We obtained GSP from the US Department of Commerce, Bureau of Economic Analysis (http://www.bea.gov/regional/gsp/action.cfm) and used asymptotic regression (exponential curve) to determine if there was a significant relationship between a state's GSP and the number of absent species in a state's top 100 list.

All regression analyses were performed using Genstat40 and for all tests we used a linear and a non-linear regression (an exponential curve). For significant relationships we took the regression that accounted for the largest percentage of variation. For all regressions, standardized residuals were plotted against fitted values to test for homoscedasticity and a histogram of these residuals was generated to determine normality.
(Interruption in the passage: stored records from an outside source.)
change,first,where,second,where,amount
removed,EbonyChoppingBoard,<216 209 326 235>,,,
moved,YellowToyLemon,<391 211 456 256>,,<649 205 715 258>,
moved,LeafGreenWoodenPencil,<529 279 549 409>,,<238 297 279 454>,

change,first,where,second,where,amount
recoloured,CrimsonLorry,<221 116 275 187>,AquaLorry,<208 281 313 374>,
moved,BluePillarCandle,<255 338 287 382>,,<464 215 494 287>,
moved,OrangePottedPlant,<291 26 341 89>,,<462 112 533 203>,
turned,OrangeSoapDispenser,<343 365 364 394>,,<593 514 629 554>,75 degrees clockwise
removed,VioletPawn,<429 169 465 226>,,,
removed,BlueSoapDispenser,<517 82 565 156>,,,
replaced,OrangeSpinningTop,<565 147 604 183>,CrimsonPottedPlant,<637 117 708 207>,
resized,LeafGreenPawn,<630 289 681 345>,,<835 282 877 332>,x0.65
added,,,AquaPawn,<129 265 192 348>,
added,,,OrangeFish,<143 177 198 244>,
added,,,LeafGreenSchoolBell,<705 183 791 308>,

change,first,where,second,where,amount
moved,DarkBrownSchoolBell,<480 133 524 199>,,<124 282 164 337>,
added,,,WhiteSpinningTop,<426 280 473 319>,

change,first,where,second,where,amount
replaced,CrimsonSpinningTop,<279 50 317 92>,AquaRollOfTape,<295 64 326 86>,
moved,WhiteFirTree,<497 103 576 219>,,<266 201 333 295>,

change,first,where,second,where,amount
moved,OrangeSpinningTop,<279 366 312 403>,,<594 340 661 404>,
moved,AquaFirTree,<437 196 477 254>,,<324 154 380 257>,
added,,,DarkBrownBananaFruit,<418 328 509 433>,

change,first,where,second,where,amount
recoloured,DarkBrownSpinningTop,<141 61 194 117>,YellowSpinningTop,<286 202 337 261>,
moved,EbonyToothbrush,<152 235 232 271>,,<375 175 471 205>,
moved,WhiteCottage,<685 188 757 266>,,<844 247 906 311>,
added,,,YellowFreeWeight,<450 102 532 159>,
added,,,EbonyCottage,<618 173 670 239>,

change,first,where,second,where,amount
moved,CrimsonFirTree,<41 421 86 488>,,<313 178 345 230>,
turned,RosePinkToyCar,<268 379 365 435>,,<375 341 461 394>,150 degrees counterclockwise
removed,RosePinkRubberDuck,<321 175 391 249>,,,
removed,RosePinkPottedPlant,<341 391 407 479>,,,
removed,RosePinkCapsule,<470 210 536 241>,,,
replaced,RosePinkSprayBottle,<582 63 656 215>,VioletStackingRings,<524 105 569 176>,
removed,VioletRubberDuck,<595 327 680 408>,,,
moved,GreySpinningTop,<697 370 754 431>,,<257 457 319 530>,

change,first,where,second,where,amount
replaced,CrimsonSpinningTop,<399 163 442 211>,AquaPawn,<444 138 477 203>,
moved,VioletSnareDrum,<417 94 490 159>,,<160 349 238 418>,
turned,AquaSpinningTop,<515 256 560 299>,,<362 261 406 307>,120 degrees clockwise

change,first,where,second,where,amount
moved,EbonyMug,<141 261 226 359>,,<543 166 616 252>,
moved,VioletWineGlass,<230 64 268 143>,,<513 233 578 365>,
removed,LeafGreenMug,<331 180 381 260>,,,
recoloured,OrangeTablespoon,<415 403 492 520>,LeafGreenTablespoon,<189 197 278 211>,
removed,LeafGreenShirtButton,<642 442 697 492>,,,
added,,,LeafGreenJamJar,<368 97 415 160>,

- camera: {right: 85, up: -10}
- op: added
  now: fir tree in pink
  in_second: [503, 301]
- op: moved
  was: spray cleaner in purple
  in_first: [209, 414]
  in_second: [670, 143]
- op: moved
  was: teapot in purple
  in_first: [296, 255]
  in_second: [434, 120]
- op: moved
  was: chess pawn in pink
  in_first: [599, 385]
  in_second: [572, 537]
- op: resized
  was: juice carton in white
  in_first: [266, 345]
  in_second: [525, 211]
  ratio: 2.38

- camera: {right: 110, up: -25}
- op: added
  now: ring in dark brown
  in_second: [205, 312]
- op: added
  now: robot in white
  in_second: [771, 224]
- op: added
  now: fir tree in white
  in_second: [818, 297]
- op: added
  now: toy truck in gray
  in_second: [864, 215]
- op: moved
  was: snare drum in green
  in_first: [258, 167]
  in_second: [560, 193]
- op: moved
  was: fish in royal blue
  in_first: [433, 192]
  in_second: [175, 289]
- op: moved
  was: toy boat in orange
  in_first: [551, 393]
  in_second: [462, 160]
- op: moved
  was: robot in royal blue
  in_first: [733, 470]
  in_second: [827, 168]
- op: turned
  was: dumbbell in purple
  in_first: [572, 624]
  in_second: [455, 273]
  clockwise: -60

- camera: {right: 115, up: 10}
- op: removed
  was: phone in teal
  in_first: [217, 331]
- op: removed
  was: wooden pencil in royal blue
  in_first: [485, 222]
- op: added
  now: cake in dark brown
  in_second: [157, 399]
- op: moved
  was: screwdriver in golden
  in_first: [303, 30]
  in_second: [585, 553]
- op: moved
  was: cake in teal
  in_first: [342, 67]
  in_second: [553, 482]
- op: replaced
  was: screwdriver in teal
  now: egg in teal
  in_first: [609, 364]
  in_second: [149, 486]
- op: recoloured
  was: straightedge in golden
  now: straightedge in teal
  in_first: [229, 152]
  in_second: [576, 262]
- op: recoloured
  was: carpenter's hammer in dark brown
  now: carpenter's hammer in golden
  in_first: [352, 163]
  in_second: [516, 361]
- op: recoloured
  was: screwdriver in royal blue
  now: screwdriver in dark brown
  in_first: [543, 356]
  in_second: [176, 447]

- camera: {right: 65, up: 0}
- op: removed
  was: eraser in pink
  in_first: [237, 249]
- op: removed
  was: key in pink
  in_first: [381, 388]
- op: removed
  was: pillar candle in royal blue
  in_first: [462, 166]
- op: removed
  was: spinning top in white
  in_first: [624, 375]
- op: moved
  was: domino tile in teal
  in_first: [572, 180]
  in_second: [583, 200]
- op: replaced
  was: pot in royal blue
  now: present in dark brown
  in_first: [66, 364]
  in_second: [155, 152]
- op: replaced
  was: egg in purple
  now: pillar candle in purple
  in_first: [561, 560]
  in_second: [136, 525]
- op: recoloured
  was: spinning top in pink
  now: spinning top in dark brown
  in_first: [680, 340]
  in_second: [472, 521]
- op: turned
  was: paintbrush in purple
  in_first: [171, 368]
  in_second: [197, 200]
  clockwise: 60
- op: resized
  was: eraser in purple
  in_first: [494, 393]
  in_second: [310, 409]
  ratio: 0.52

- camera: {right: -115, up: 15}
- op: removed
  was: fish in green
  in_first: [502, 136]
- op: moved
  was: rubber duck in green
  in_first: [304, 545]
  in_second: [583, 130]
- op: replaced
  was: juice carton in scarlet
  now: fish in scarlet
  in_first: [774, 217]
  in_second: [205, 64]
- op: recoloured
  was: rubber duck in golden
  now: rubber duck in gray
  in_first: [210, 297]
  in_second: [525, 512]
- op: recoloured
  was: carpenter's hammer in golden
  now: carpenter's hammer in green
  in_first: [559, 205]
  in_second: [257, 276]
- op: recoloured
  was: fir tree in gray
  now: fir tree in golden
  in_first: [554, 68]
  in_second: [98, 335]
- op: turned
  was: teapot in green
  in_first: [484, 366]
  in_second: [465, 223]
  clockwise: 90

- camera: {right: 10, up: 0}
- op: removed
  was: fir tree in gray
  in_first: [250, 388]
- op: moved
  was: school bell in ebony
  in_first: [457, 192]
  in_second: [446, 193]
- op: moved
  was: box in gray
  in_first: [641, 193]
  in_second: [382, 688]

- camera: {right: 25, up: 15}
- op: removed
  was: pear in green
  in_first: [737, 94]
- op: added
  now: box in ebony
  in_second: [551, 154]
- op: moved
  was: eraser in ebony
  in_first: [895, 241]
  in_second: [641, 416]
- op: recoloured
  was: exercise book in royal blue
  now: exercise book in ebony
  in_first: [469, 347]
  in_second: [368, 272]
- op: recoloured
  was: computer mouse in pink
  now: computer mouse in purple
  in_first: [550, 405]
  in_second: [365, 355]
Determining host availability

To ensure that the reason a species was absent from a state was not because of the absence of an available host plant for that species, we counted only those absent species for which a host plant was present in that state. We obtained plant host lists for every pest species absent from a state and in that state's top 100 list from the CABI Crop Protection Compendium23. For each pest species we then determined, from the USDA Plants Database (http://plants.usda.gov/index.html), if at least one of these host plants was present in the state in which the pest species was absent from. This would determine if a pest species was able to establish in principle in a state.

Additional information

How to cite this article: Paini, D.R. et al. Threat of invasive pests from within national borders. Nat. Commun. 1:115 doi: 10.1038/ncomms1118 (2010).